Transport Canada issued an emergency Airworthiness Directive (AD) on Feb. 15 mandating the grounding of aircraft equipped with certain Pratt & Whitney Canada (P&WC) PT6 turboprop engines until turbine blade replacements are conducted. 

The move comes as there have been reports of three PT2 blade failures, which were all contained. P&WC says it is investigating the root cause of the failures but in its preliminary investigation, the power turbine modules in all event engines contained newly manufactured part number blades from the same raw material. All had also accumulated less than 25 hours air time since new. 

According to the AD, “Failure of PT2 blades could lead to engine power loss or in-flight shut down, potentially resulting in reduced control of the aeroplane.” 

P&WC parent company RTX said the order affects some 160-180 PT6A and PT6E turboprops. Affected PT2 blades are listed in the AD and “have accumulated less than 50 hours air time since new, or since shop visit, or since second-stage power turbine repair.” 

Operators are required to replace the affected blades “prior to the next flight,” according to the AD.

Amelia Walsh
Amelia Walsh is a private pilot who enjoys flying her family’s Columbia 350. She is based in Colorado and loves all things outdoors including skiing, hiking, and camping.


  1. I hope this isn’t an indication of Pratt following the Boeing model of finding the cheapest possible supplier for every part. I mean what could possibly go wrong….

  2. Sounds like the metallurgy of the blade material was substandard from the start. It would be interesting to see the manufacturing documents from the supplier and how P&W tested the batch to verify its alloy content. For power turbine blades I would expect testing 100% of the metal in each blade.

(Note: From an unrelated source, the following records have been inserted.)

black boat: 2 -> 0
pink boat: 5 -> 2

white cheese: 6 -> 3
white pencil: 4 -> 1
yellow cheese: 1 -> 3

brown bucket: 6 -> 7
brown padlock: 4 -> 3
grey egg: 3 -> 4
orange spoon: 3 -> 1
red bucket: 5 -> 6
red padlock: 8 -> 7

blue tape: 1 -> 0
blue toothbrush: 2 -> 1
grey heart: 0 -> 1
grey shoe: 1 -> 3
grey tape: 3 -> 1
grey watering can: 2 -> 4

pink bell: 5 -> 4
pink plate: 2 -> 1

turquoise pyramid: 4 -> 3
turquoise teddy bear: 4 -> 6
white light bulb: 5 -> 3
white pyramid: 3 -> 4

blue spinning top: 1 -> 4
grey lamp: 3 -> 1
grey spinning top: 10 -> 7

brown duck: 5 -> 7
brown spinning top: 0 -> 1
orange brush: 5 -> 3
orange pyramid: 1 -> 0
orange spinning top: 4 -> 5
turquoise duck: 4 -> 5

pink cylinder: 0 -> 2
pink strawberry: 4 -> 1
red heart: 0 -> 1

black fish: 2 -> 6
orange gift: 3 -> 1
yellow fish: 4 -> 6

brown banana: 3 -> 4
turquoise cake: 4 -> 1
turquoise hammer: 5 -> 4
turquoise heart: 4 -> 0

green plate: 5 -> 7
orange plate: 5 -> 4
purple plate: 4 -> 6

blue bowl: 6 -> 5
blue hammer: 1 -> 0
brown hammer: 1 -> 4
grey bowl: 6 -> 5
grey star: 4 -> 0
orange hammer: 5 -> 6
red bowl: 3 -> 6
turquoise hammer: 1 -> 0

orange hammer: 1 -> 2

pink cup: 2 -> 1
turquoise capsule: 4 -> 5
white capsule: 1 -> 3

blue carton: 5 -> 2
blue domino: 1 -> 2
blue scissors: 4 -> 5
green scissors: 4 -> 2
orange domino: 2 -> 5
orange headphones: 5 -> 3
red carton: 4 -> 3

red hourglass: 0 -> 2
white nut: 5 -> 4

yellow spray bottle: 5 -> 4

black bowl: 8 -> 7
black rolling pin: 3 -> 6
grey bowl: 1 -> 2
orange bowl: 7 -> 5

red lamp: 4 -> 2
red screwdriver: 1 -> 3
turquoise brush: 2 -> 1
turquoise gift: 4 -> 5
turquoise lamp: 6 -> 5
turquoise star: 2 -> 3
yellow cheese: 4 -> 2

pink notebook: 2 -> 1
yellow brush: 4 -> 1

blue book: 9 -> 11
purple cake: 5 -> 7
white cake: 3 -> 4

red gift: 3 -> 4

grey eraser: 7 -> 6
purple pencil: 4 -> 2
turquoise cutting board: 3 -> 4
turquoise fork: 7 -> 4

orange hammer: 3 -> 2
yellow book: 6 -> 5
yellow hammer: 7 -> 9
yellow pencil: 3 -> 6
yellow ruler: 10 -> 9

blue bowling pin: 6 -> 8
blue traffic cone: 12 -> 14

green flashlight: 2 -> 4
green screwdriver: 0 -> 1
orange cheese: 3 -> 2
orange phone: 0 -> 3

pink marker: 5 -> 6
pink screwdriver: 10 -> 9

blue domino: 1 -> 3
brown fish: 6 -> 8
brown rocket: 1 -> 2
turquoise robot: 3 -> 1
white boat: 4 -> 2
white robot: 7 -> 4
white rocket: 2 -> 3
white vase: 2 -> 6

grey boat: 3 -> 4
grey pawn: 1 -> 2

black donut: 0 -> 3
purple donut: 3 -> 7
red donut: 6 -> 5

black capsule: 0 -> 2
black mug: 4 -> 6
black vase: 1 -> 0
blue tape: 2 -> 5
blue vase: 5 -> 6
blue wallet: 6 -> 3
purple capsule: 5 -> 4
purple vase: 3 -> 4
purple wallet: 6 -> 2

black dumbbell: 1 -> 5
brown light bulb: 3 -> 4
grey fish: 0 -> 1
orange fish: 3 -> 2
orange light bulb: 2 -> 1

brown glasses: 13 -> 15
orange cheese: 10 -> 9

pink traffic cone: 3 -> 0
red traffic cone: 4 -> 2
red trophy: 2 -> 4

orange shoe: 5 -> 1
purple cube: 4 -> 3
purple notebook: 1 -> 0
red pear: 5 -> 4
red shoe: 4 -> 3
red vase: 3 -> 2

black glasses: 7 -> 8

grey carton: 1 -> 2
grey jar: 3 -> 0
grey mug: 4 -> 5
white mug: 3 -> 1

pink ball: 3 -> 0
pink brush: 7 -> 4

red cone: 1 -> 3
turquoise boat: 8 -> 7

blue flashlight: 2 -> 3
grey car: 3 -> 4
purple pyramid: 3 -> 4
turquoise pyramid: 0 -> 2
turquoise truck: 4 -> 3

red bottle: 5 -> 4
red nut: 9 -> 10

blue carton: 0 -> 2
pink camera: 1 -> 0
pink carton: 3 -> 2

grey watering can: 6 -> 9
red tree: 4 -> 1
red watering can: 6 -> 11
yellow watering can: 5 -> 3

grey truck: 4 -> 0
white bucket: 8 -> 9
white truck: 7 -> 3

Not sure if those are single crystal blades, but either way it could also be a crystal grain issue. Power turbine blades operate at both high temperature and high rpm, so pretty demanding service. I had one fail on me many years ago in an engine that had about 40 hours on it. Fortunately it happened shortly before rotation, so it just involved a short trip through the grass next to the runway as the engine went to zero thrust very quickly. Five or six seconds later and it would have been REALLY interesting!

  3. It sounds to me as though PW has a major problem all across their engine line. This is likely the very same issue they have with the GTF engines. In the case of the A320 NEOs, one has to wonder just how sure they are these aircraft are safe to operate with those engines? Is the new material any better than what they’re replacing? They are now producing those blades at a breakneck speed to keep the flow of new engines to Airbus flowing along with replacements for grounded engines. Is our FAA/EASA on top of this? They certainly were not when those blades were produced. And I might add, Airbus seems to be perfectly comfortable with all of this. After all, they do need to keep those deliveries on schedule. Sounds very familiar to me.

  4. According to P & W:

    “[P&WC] has recently identified a limited subpopulation of high power PT6A and PT6E engines that require part replacement before returning to service. The population is limited to engine parts […] manufactured from a single batch of sourced product.”

    They also stated that the issue “is not powder-metal-related.”

    One failure resulted in an aborted takeoff, the other two occurred during testing at the supplier.